To assess interobserver agreement of all three diagnostic modalities, the interpretation of all findings was performed independently and blinded by an experienced radiologist (MM, German board-certified veterinary radiologist) and one board-certified radiologist (NW, ZJ). The assessment protocols were collected and adapted from literature [6,7,10,11,13] by the first author and approved by the observers. The proximal navicular bursa was reviewed for the following lesions: 1) fibrocartilage defects of the proximal aspect of the navicular bone flexor surface (bursography, MRI), 2) adhesions/synovial masses (ultrasound, bursography, MRI), 3) split of DDFT (ultrasound, bursography, MRI), and 4) dorsal border lesion/tendinopathy of DDFT (ultrasound, bursography, MRI). In case of DDFT tendinopathy and fibrocartilage defects, the location was also reviewed (lateral/medial). The lesions were reported as present or absent, grading the severity according to the worst lesion in that both lobes were affected, and their position (medial vs lateral vs both). Lesions not evaluated with bursoscopy were purposely excluded from the study.

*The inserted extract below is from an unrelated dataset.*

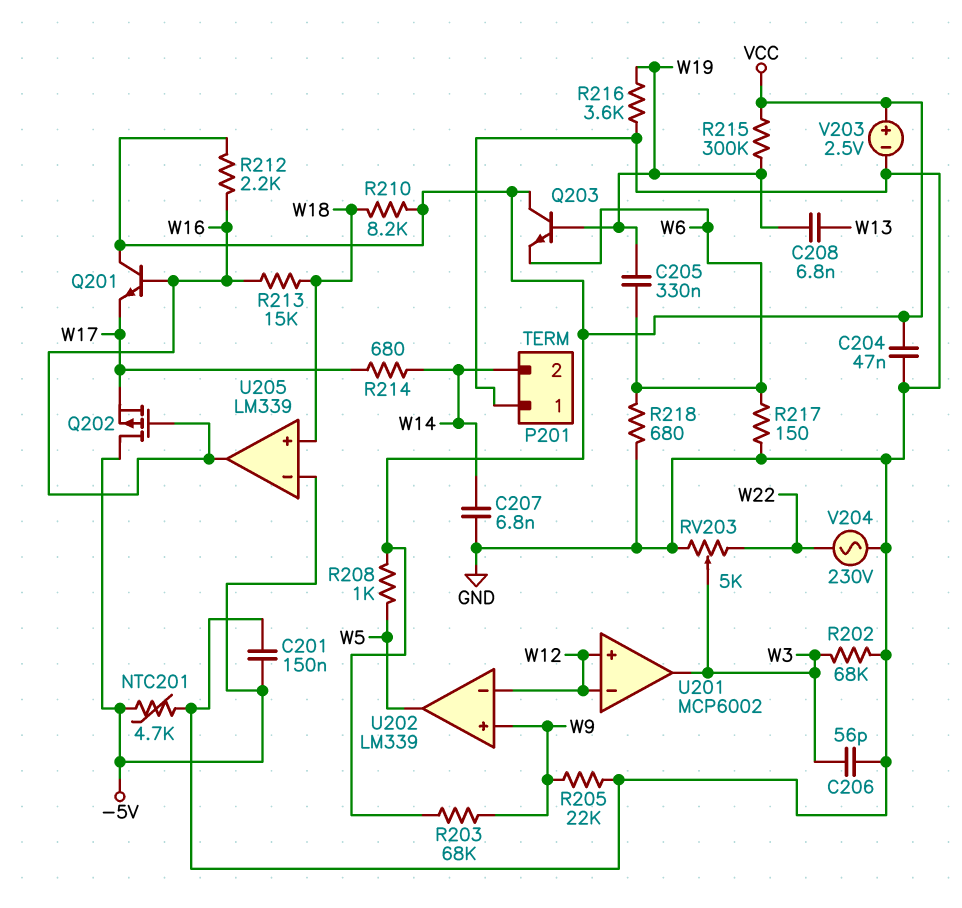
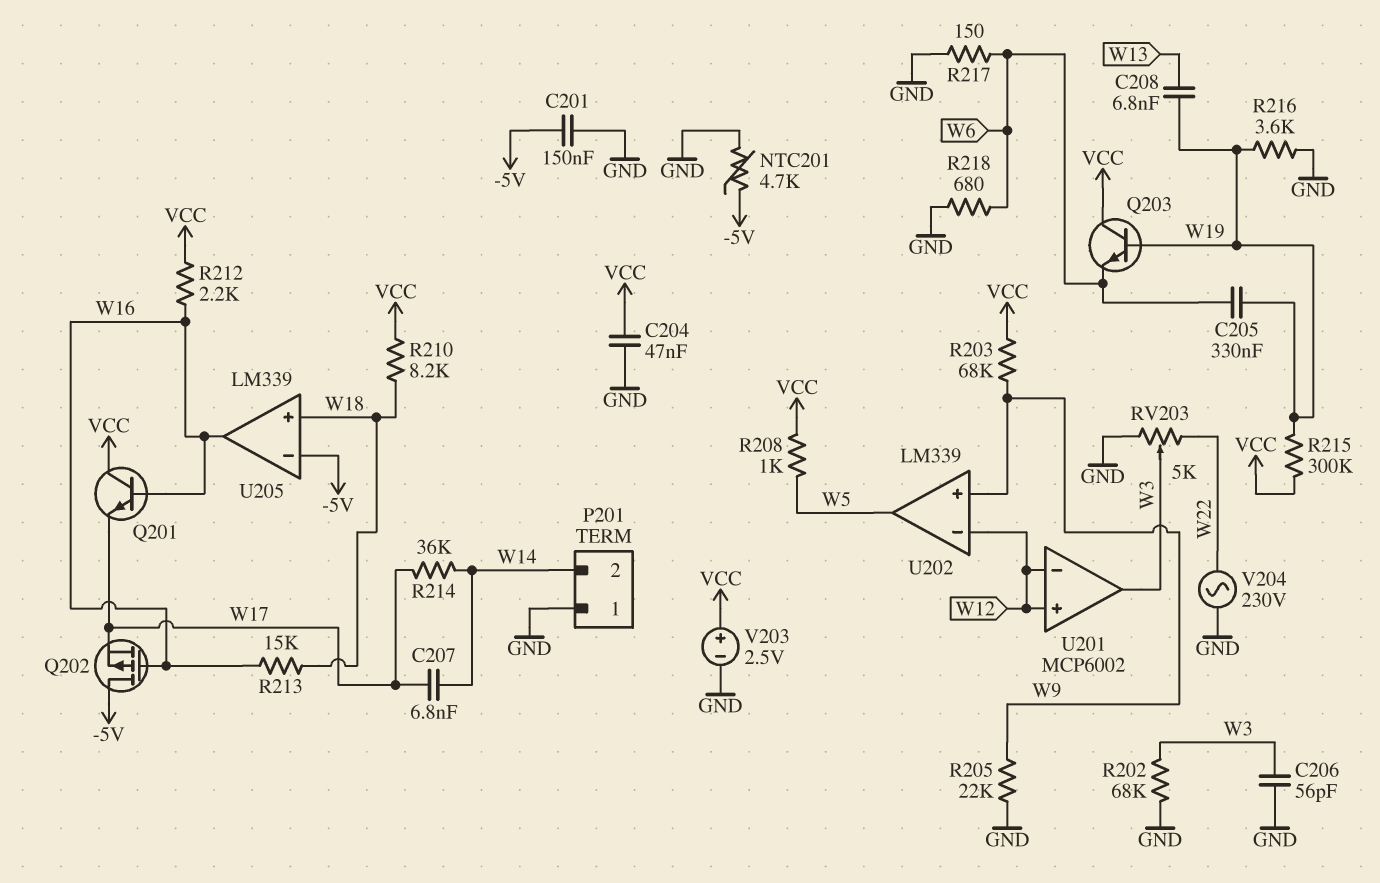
C207: 6.8nF (GND, W14) -> 6.8nF (W14, W17)
R214: 680 (W14, W17) -> 36k (W14, W17)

The fibrocartilage was defined as normal if it appeared as a uniform radiolucent area 1 to 2 mm in thickness covering the flexor surface of the navicular bone in bursography. In MRI, the fibrocartilage was considered abnormal if irregularity of the flexor surface was evident without a compact defect associated with subjective thinning and change in signal of the palmar fibrocartilage.
Adhesion was defined in bursography as focal interruption of the contrast column between the navicular bone and the dorsal margins of the DDFT. It was the authors’ decision to use the term adhesion as a synonym for both synovial masses and adhesions [21]. An adhesion was diagnosed in MRI and ultrasound when there was a discontinuity in the navicular bursa fluid between two structures lining the proximal pouches, with or without extraneous tissue present. During the surgery, adhesions were identified as an abnormal band of tissue connecting two structures.
A split of the DDFT was diagnosed in bursography if there was a linear accumulation of contrast agent inside the dorsal area of the DDFT lobe. In MRI, the split was defined as narrow linear areas of increased signal intensity on T1 sequences at the suprasesamoidean portion of DDFT. In ultrasound, the DDFT lesion was defined as a heterogeneous hypoechogenic line extending through the DDFT lobe.
A dorsal fibrillation of the DDFT was defined in bursography as loss of the smooth margin of the palmar surface of the bursa. In MRI, this lesion was characterised as irregularity of the dorsal margin of the DDF tendon visible on T1, PD, T2, and STIR FSE sequence, whereas in ultrasound examination, it was defined as interruption of the dorsal margin of the DDFT with or without isoechogenic structures originating from DDFT and protruding into the navicular bursa.
2.8. Statistical assessment
Statistical analyses were performed by the first author in collaboration with an external medical statistician using SPSS V.23 (SPSS Software, IBM Munich Center GmbH, Munich, Germany). The statistical analyses included calculating the sensitivity, specificity, and accuracy, and the positive and negative predictive values for each modality using bursoscopy as the gold standard with a 95% confidence interval. Weighted kappa values for each lesion’s grade with 95% confidence intervals were calculated to assess inter-observer agreement in MRI, bursography, and ultrasound as follows: Kappa <0 as “no agreement”; Kappa = 0.0 to 0.20 as “poor agreement”; Kappa = 0.21 to 0.40 as “fair agreement”; Kappa = 0.41 to 0.60 as “moderate agreement”; Kappa = 0.61 to 0.80 as “substantial agreement”; Kappa = 0.81 to 1.00 as “almost perfect agreement” [22]. The prevalence rate of each lesion was used as reported previously [7].